Biden betonte, er sei «ein stolzer Demokrat», werde jedoch als ein «amerikanischer Präsident» für alle regieren. Die Enttäuschung der Anhänger Donald Trumps könne er, der schon mehrfach bei Wahlkämpfen unterlegen sei, sehr gut verstehen. Aber die Amerikaner müssten aufhören, ihre politischen Gegner «als Feinde» zu sehen.
Das Regieren könnte schwierig werden für Biden
Gestern Abend in Wilmington wollte Joe Biden vor allem eines: Brücken bauen zur anderen Seite. Ob diese darauf eingeht, wird nicht zuletzt vom Verhalten der Kongressrepublikaner abhängen. 2012 hatte Mitch McConnell, damals Minderheitsführer der Senatsrepublikaner, nach der Wahl Barack Obamas erklärt, Ziel der Republikanischen Partei müsse es sein, dem neugewählten Präsidenten eine zweite Amtszeit zu verwehren. Danach wurde gemauert, Kompromisse waren rar.

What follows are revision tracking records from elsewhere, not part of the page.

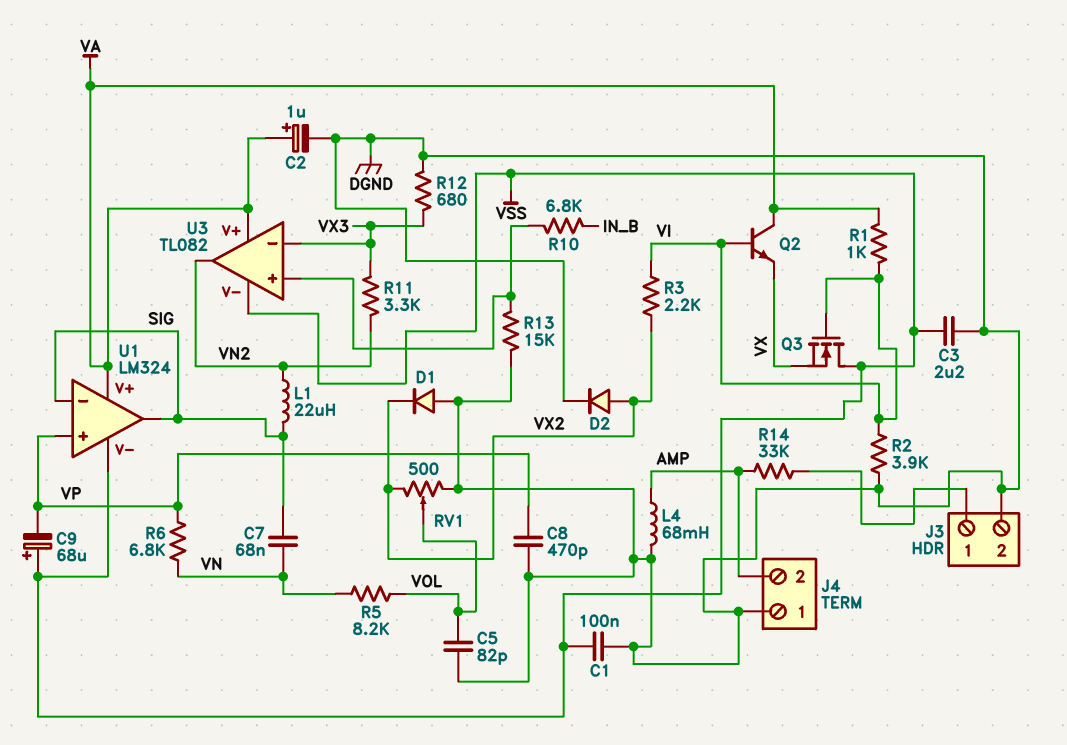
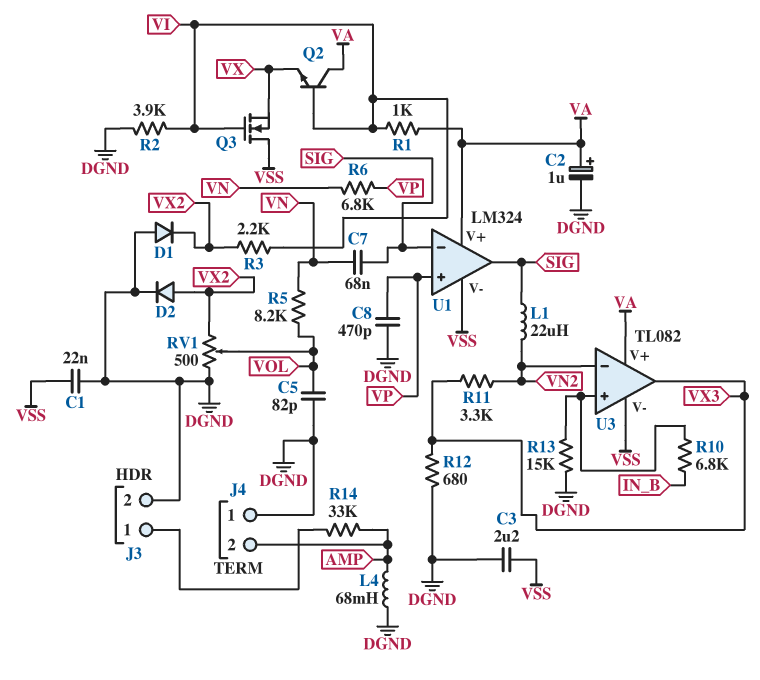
C1: 100nF (DGND, VSS) -> 22nF (DGND, VSS)
C9: 68uF (plus VSS, minus VP) -> none
U3 pin in-: VX3 -> VN2
U3 pin out: VN2 -> VX3

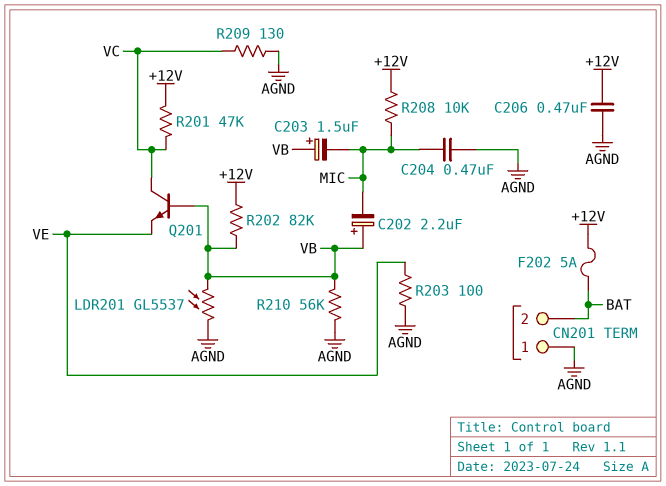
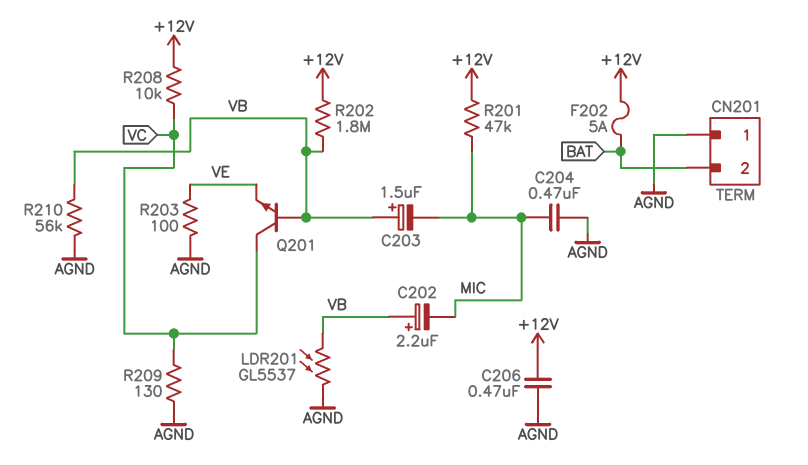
R201: 47k (+12V, VC) -> 47k (+12V, MIC)
R202: 82k (+12V, VB) -> 1.8M (+12V, VB)
R208: 10k (+12V, MIC) -> 10k (+12V, VC)

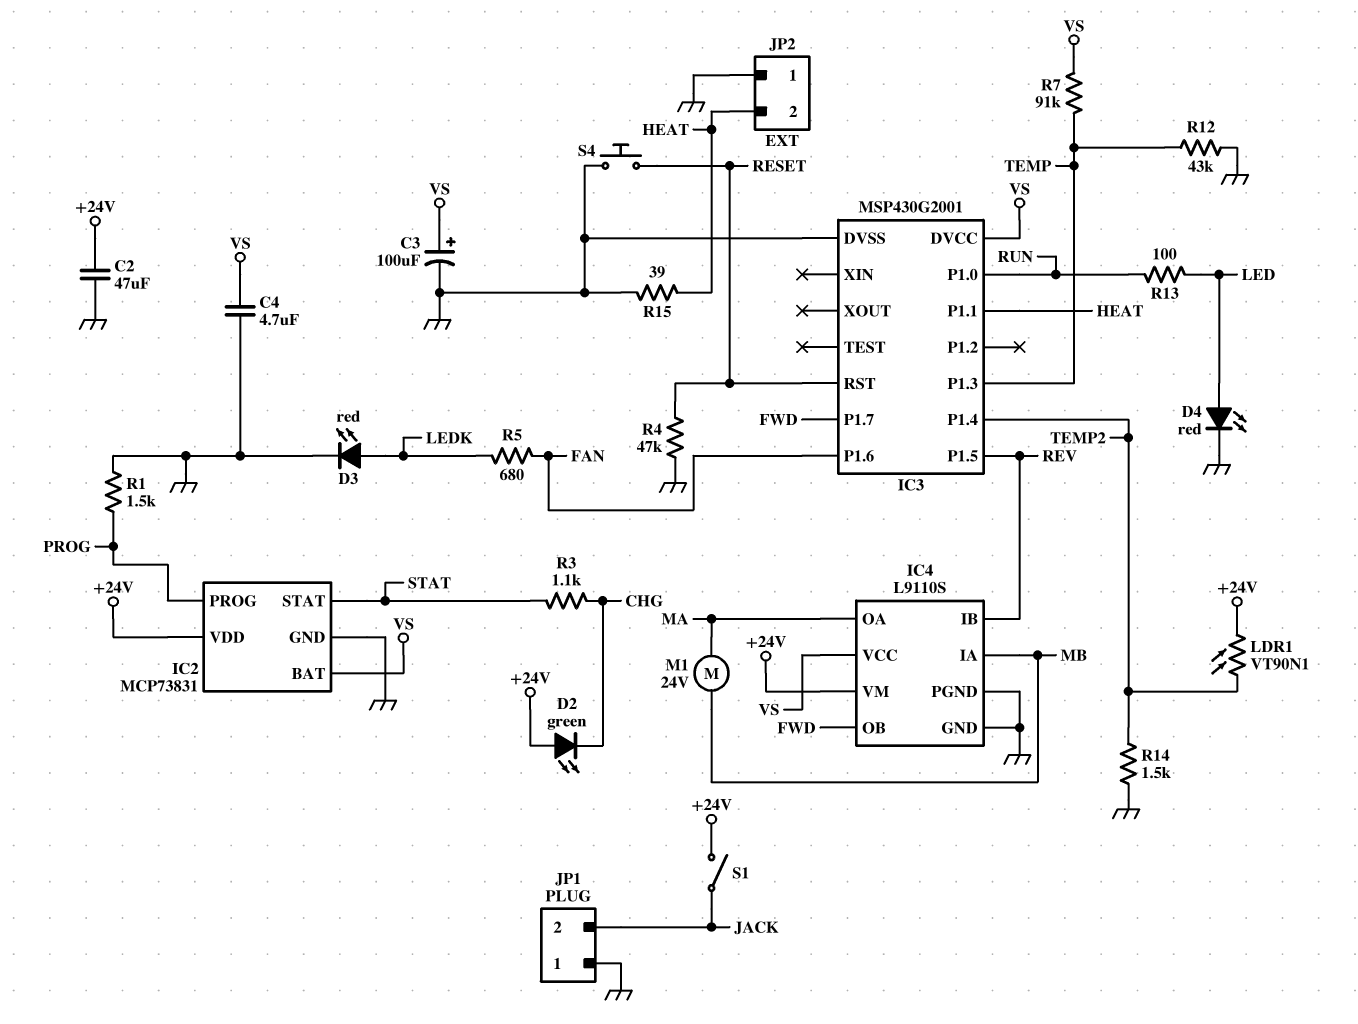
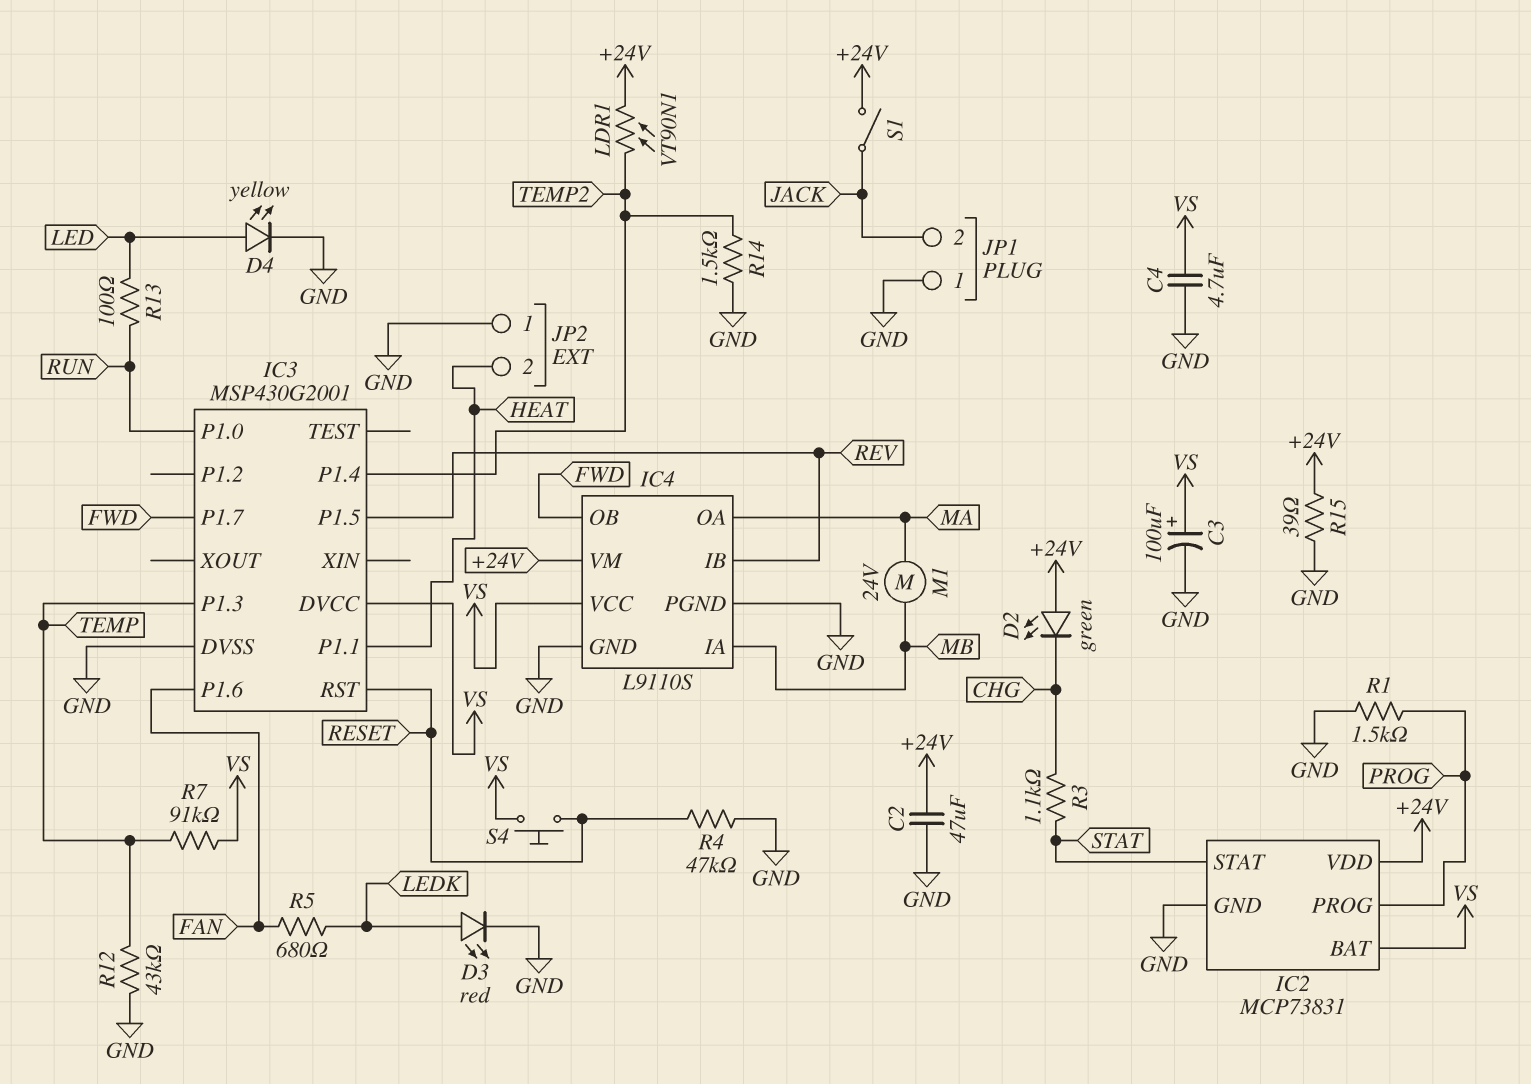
D4: LED red (A LED, K GND) -> LED yellow (A LED, K GND)
R15: 39 (GND, HEAT) -> 39 (+24V, GND)
S4: button (GND, RESET) -> button (RESET, VS)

Nun findet sich der damalige Vizepräsident Biden als Präsident neuerlich Mitch McConnell gegenüber. Bleibt die Senatsmehrheit auch nach den Nachwahlen für die beiden Senatsmandate in Georgia in republikanischen Händen, könnte das Regieren schwierig werden für Biden.
Aber es ging dem Demokraten in Wilmington eben um mehr als nur das Regieren: Biden möchte nach dem Drama der Trump-Präsidentschaft einen anderen Ton in Washington anschlagen und «Anstand» in der Politik wiederherstellen.
Amerikaner seien «gute Menschen»
Konkret versprach er auf die Wissenschaften zu hören und sagte dem Klimawandel ebenso den Kampf an wie dem institutionellen Rassismus. Und bereits am Montag wird Biden einen wissenschaftlichen Beirat zur Bekämpfung der Corona-Pandemie ernennen.
Die Amerikaner seien «gute Menschen», erklärte Joe Biden am Samstagabend. Und: »Lasst uns die Nation sein, die wir sein können». Einerseits grenzte sich der nächste amerikanische Präsident damit klar von seinem Vorgänger ab, andererseits lud Biden die über 70 Millionen Amerikaner, die Donald Trump gewählt hatten, zum Überdenken ein. Der Brückenbauer von Wilmington möchte, dass sie ihn mitten auf der Brücke treffen.
Um dorthin zu kommen, setzt Joe Biden auf Kompromisse. Ob seine Kompromissbereitschaft honoriert wird, dürfte sich im neuen Jahr zeigen.